Я сидел на стуле, понурый, сердитый, расстроенный сверх всякой меры. Зар подошёл ко мне, сел на корточки, посмотрел мне в глаза и со своей растапливающей любую скоробь улыбкой произнёс:
— Ты знаешь, зачем.
Я смущённо улыбнулся в ответ. В моём «канатном» репертуаре есть способ, который я использую для того, чтобы показать человеку, есть ли смысл в том, что он делает, или же его нет. Для это нужно только одно: чтобы он сам Себя спросил: «Зачем?» Если, спросив самого Себя: «Зачем?», он чувствует, что всё его существо озаряется светом, нежится теплом, то более мне не придётся «мотивировать» его жить по-человечески: делать и радоваться. А если он наталкивается на пустоту, на абсолютную безответность, то сам совершенно явственно осознаёт, какая отчаянная бессмыслица все его страхи, сомнения и страдания.

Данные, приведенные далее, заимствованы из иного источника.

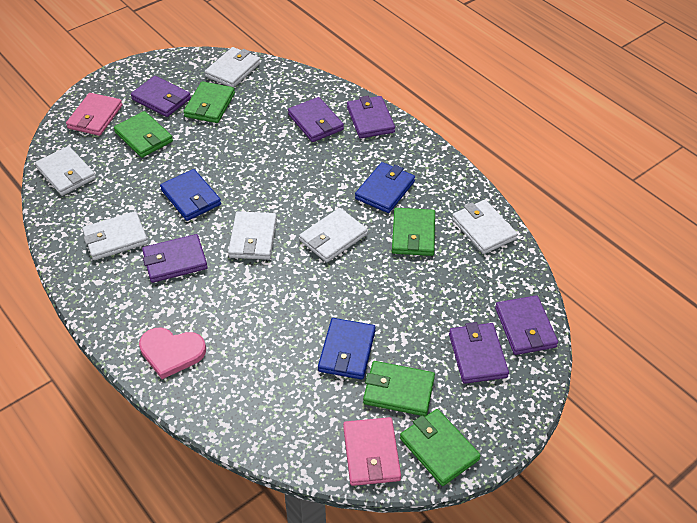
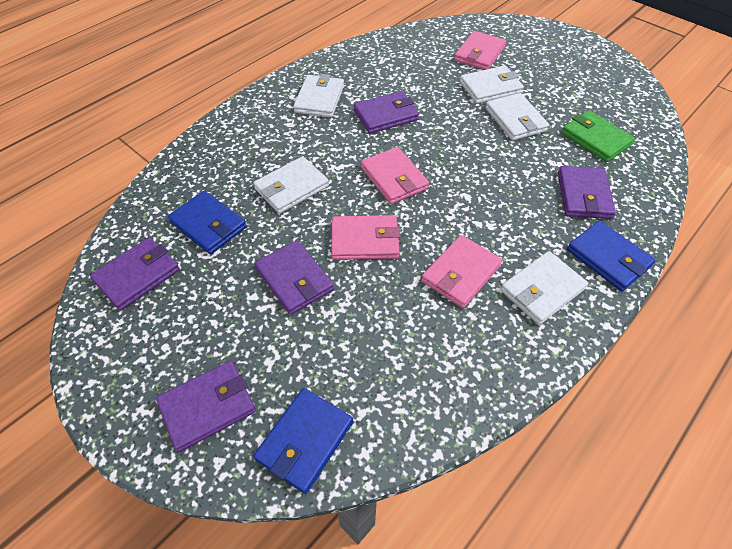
green wallet: 5 -> 1
pink heart: 1 -> 0
pink wallet: 2 -> 4
purple wallet: 6 -> 5
white wallet: 6 -> 5

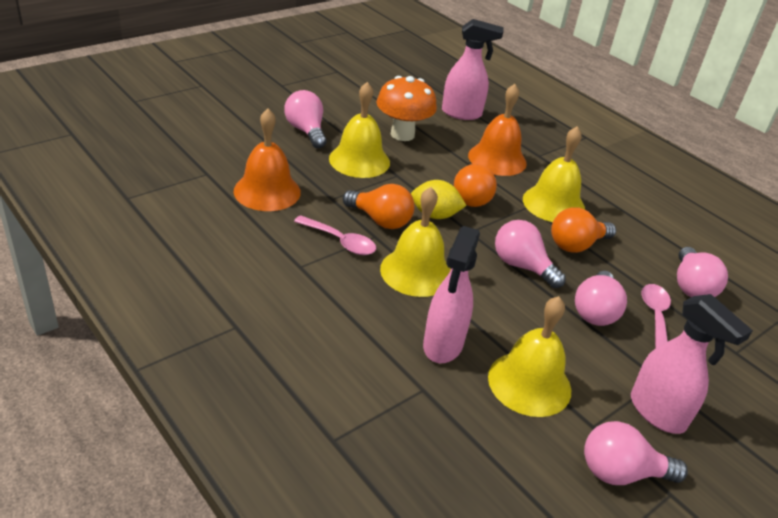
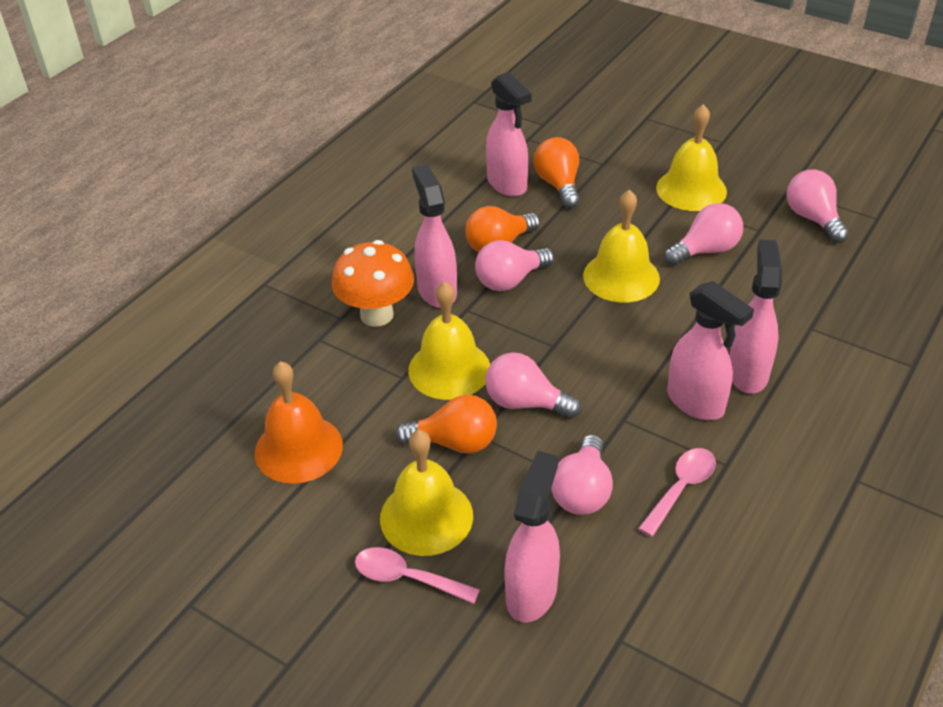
orange bell: 2 -> 1
pink spray bottle: 3 -> 5
yellow lemon: 1 -> 0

— А если бы все они были просветлёнными, разве бы ты смог ходить на работу? — улыбаясь прищуренным глазом, спросил Заратустра.
Какой он всё-таки великий хитрец!
— Я, наверное, ищу благодарности, да? А ведь мне надо… — я посмотрел на Заратустру исподлобья.
— Смешон музыкант, который недоволен своей публикой. Он ведь исполнял музыку, а не публику. Он с равным успехом может упрекнуть погоду в том, что она «не так» отреагировала на его «божественное исполнение». Понятно? А теперь рыба под майонезом. Предупреждаю, погода тут не при чём! Тебе понравится… — Господи, он снова расхохотался!